Unfortunately, even if these proposed laws prove popular, they are not in the general interest.
First, the trend of large financial firms buying homes is overstated. The number of US homes owned by private equity firms is about 500,000 — or less than 1% of the 145 million-plus housing units in the US. Looking at institutional investors more broadly, the five largest own about 2% of the housing stock, a noticeable but still not huge proportion. As for the flow of homes entering the market, investors are buying about 16%.
From 2016 to 2023, the US personal home ownership rose from 63% to 66%, so it is hardly the case that Americans are being pushed out of their houses. That rate was higher before the Great Financial Crisis, when it reached 70%, but at least it has moved in the right direction.

The simpler point is this: If large financial firms can buy your home, you are better off. You will have more money to retire on, and presumably selling your home will be easier and quicker, removing what for many homeowners is a major source of stress.
And all of this makes it easier to buy a home in the first place, knowing you will have a straightforward set of exit options. You don’t have to worry about whether your buyer can get a mortgage. Homeowners tend to be forward-looking, and a home’s value as an investment is typically a major consideration in a purchase decision.
More generally, more liquidity in a market is almost always a good thing. As an art fan, I might prefer it if very wealthy individuals were prevented from bidding on and buying Andy Warhols, as the works might then be removed from public view. But that would hardly be good for the market as a whole.

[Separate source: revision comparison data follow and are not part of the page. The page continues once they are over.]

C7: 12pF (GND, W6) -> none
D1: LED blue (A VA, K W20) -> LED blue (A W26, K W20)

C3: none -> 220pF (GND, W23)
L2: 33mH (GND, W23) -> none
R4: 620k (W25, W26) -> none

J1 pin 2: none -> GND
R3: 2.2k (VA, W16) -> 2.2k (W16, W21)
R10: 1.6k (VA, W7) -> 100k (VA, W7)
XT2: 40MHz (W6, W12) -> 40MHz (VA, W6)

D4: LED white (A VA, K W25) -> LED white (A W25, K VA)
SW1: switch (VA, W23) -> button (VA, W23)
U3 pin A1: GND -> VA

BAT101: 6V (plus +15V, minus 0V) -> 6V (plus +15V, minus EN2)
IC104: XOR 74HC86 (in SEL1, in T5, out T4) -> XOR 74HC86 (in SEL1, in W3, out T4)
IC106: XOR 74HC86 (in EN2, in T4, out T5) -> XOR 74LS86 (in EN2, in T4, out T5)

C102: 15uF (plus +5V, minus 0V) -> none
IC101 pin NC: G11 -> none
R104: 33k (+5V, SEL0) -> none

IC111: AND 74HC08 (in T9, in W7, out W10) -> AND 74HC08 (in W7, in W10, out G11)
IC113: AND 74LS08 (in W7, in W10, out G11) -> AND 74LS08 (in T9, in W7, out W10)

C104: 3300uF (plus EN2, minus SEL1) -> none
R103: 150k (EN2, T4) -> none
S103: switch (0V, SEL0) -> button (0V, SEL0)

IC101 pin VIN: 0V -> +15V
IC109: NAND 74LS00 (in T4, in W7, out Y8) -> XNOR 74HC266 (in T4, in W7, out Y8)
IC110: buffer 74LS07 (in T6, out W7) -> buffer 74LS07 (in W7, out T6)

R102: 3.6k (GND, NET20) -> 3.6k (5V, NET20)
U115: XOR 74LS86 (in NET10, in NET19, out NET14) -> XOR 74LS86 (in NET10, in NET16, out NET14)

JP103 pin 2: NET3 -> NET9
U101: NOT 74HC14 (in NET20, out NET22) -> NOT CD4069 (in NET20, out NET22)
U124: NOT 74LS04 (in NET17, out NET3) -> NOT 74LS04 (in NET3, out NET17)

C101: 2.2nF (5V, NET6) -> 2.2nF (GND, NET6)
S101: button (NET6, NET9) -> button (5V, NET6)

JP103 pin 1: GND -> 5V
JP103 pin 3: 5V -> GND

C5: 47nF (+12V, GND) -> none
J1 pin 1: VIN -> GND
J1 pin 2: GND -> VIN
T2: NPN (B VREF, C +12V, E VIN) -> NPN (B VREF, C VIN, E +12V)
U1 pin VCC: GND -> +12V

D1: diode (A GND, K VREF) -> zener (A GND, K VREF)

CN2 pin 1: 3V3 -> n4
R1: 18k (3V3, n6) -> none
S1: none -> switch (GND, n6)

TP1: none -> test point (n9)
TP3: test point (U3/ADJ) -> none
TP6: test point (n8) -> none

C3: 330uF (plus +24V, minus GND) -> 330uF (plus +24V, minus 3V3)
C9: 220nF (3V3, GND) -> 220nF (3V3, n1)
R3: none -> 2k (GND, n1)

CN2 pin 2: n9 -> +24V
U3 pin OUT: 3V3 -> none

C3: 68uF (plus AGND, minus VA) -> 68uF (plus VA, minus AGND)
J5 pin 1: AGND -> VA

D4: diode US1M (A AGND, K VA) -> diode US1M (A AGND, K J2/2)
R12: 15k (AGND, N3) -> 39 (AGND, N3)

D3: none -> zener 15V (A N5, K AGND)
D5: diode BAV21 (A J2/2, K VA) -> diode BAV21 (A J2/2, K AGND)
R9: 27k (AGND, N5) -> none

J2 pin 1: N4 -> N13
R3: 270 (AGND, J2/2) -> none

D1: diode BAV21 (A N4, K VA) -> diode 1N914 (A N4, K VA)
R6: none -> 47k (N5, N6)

A less obvious point is that lower-income groups can benefit when financial firms buy up homes. Obviously, if a hedge fund buys your home, no one at the fund is intending to live there; they probably plan to rent it out. The evidence shows that when institutional investors purchase housing, it leads to more rental inventory and lower rents.
If the tradeoff is higher prices to buy a home but lower prices to rent one, that will tend to favor lower-income groups. Think of it as a form of housing aid that does not cost the federal government anything. Economist Raj Chetty, in a series of now-famous papers with co-authors, has stressed the ability to move into a better neighborhood as a fundamental determinant of upward economic mobility. Lower rents can enable those improvements.
None of this is to argue that expensive housing isn’t a real problem in the US. My argument is that there is plenty else that can be done to address it. The YIMBY movement, for example, has called for greater freedom to build. Deregulation of new home construction would lead to lower prices and greater buying opportunities. Even if average measured prices rose (if, as seems likely, more new homes were built in places like San Francisco and Oakland rather than rural Nebraska), the result would be more availability in more desirable locations.
Some of the other proposed remedies are just new ways of making the problem worse. One proposal in Virginia, for example, calls for employers to aid their workers in buying new homes, backed by a governmental tax credit. That idea, if adopted on a large enough scale, could push up the price of homes, induce employers to lower wages and impose a major fiscal burden on state governments.
When it comes to home prices, as with those of other goods and services, the best policy is often just to let the market work.